Physical Wellness
Half a Million U.S. Children Believed to Have Lead Poisoning
More than half a million children in the U.S. are believed to have lead poisoning after the government lowered the threshold for lead poisoning last year.
One in 38 children is believed to be at risk. Too much lead can be harmful to developing brains and can result in a lower IQ. Meanwhile, testing and preventative measures for lead poisoning are difficult to organize after last year's budget cuts eliminated federal grant funding for these programs.
Those cuts represent "an abandonment of children," said David Rosner, a Columbia University public health historian.
"We've been acting like the problem was solved and this was a thing of the past," he added.
The United States used to have a much larger concern regarding lead poisoning before lead was removed from paint, gasoline and other products. Lead has been linked to harm brain development, kidneys and other organs.
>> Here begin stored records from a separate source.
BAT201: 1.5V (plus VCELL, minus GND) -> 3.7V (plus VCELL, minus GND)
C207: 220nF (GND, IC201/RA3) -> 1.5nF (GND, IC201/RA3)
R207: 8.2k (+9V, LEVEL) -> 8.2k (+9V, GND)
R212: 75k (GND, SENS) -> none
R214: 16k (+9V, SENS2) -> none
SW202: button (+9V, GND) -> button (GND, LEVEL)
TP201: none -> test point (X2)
High levels in the blood can cause coma, convulsions and death, while lower levels can reduce intelligence, impair hearing and behavior and cause other problems, according to the Huffington Post.
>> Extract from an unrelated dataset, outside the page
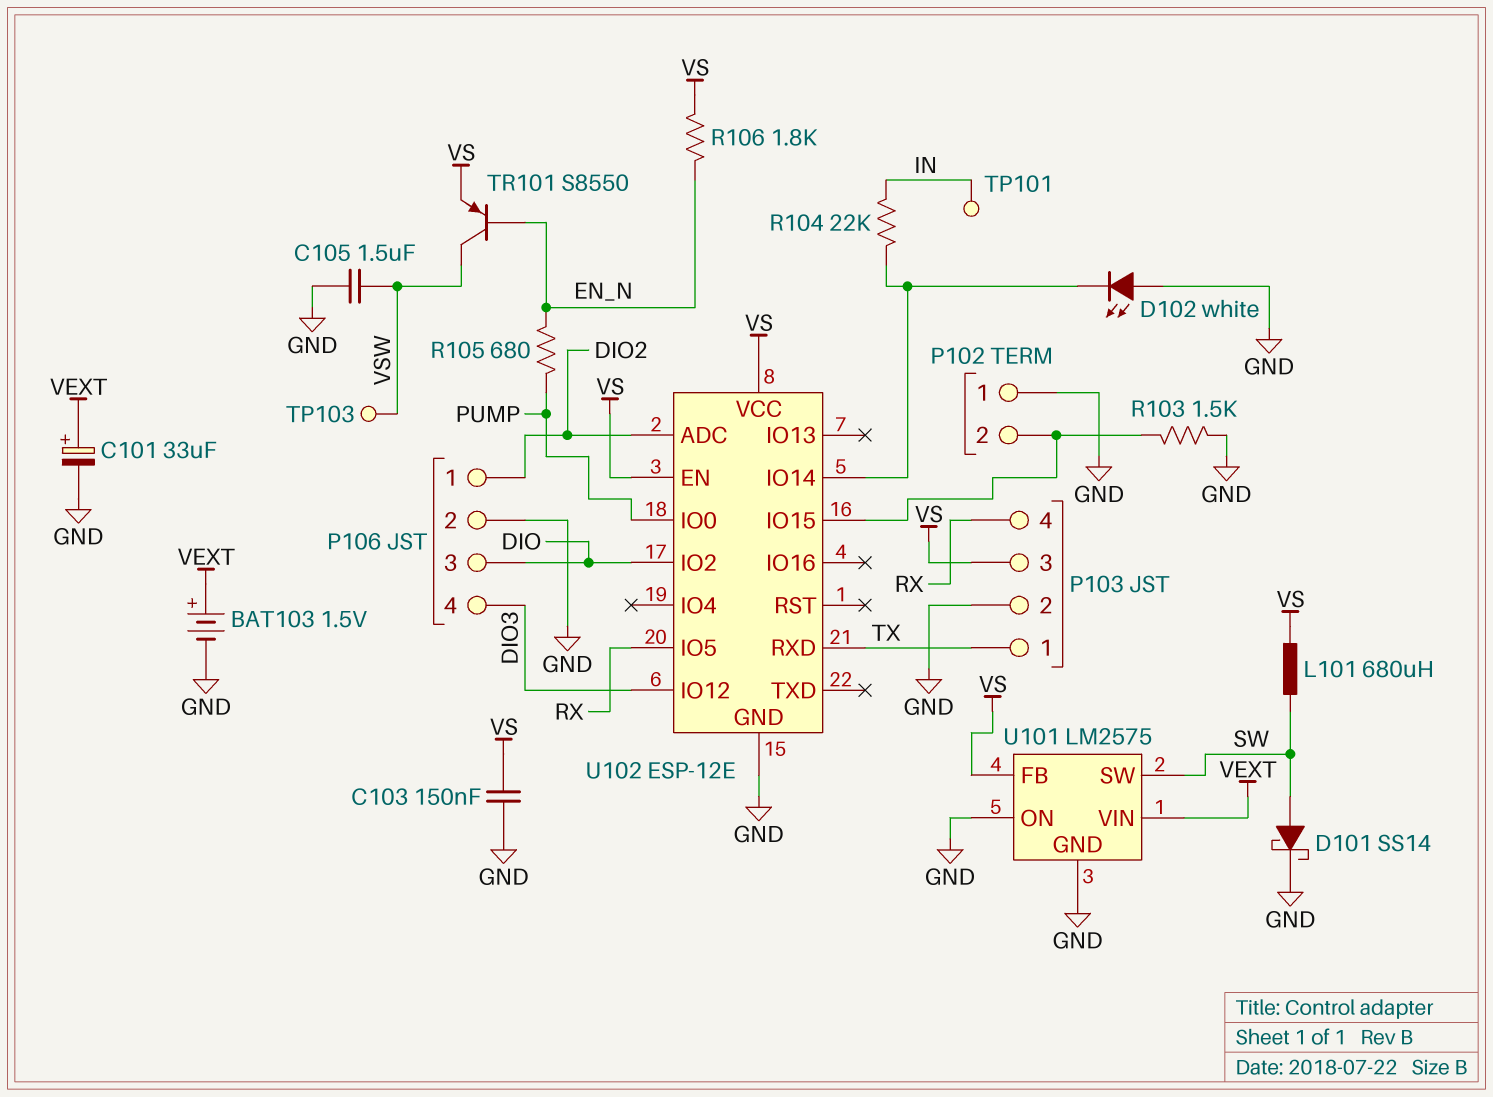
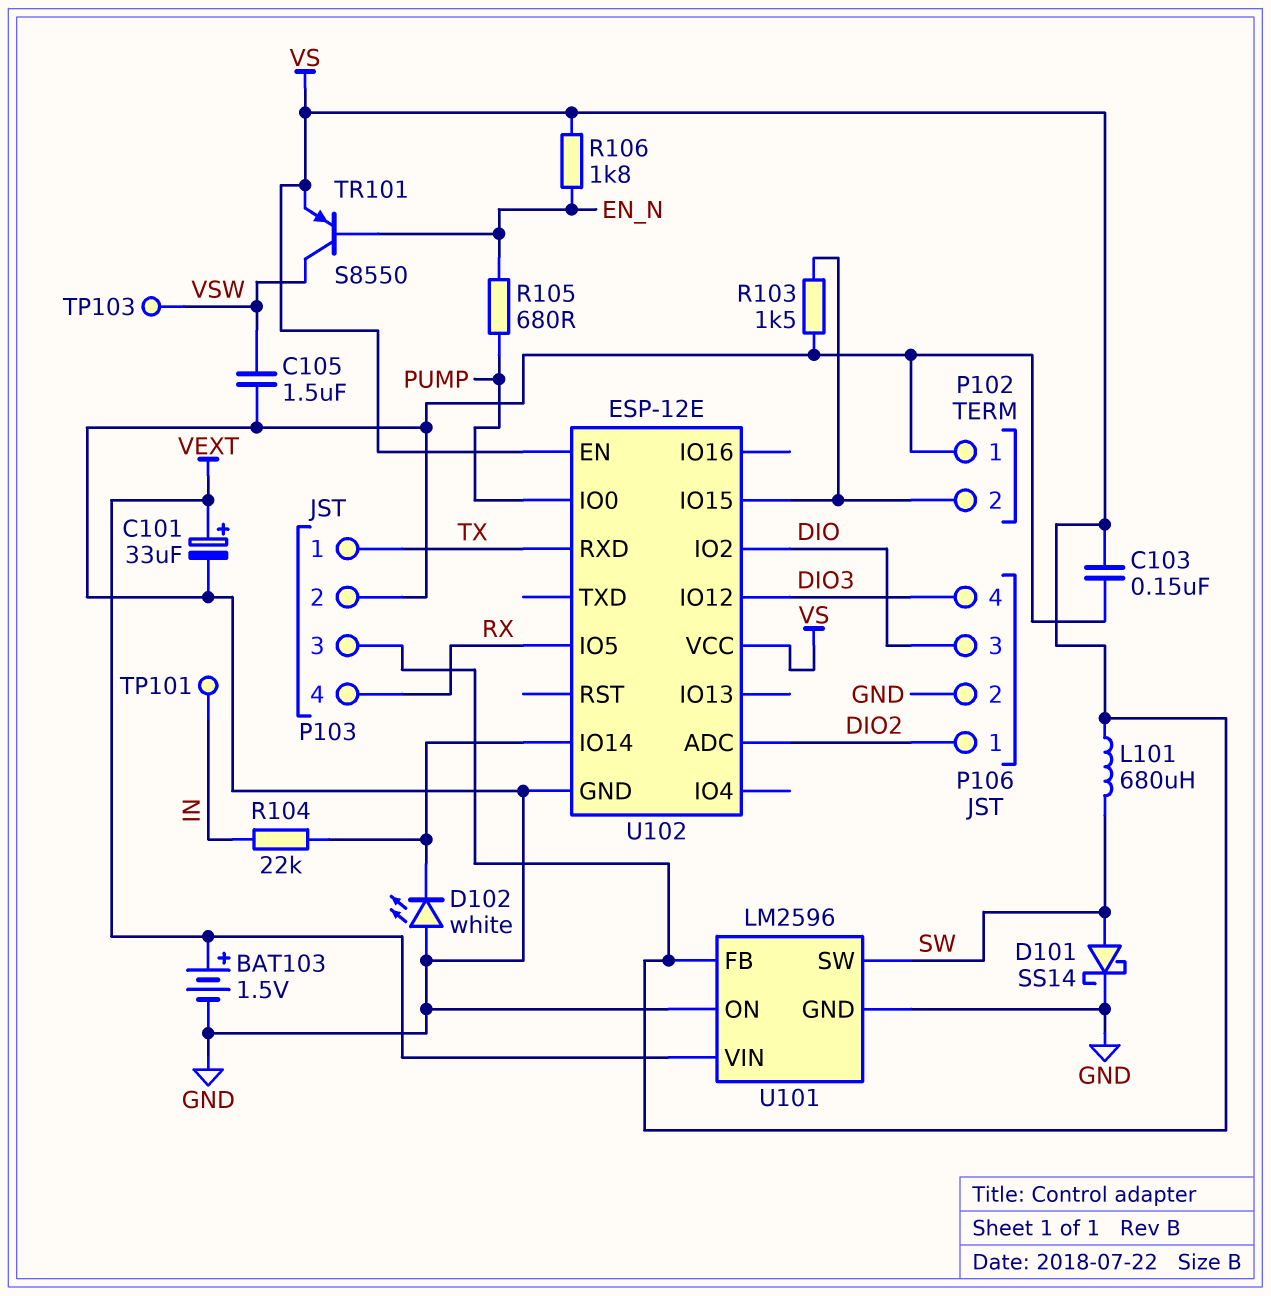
U101: LM2575 -> LM2596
Lead has been banned in household paint since 1978 and was eliminated in gasoline by the late 1980s. Commonly, children who get lead poisoning live in old dilapidated homes or homes that are under renovation. Paint chips or dust become a threat because children will find them on the floor and put them in their mouth. Soil contaminated by old leaded gasoline, dust from industrial worksites and tainted drinking water can also be contributing factors to lead poisoning.
The majority of lead poisoning cases are handled by tracking and removing the lead source, then monitoring the children to make sure lead levels do not spike again. In the case of extremely high levels of lead and other heavy metals children need to undergo a special treatment.
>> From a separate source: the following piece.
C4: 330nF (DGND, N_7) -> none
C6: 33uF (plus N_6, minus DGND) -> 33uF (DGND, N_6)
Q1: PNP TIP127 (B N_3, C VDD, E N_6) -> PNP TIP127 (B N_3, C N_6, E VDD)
After the government lowered the threshold, the Centers for Disease Control and Prevention (CDC) analyzed old blood tests from 1,653 children under the age of six to determine how many would have lead poisoning under the new terms.
The CDC found 50 children had blood lead levels higher than the new threshold of five micrograms of lead per deciliter of blood. From this result, the officials calculated that an estimated 535,000 young children have lead poisoning.
Last year the threshold was 10 micrograms of lead per deciliter and experts estimated approximately between 77,000 and 255,000 young children under six had high lead levels. Children at this age are considered to be at high risk for neurological problems if exposed to too much lead.
In the CDC study, elevated lead levels were discovered for a third of the children only when they were tested by researchers, suggesting that many children with lead poisoning are undiagnosed.
Overall, this year's CDC study found children who were poor or African-American had higher lead counts on average, according to CDC official Mary Jean Brown, an author of the study.
Doctors often refer parents to local health departments to get their homes checked out after detecting lead in children. However, Congress cut the CDC's lead program's budget last year from about $29 million to $2 million. That ended CDC grants to local health departments for their programs, according to the Huffington Post.
For years local health departments have been tracking the number of kids with blood levels at 5 or greater and reported lead levels have been dropping steadily, even under the new threshold.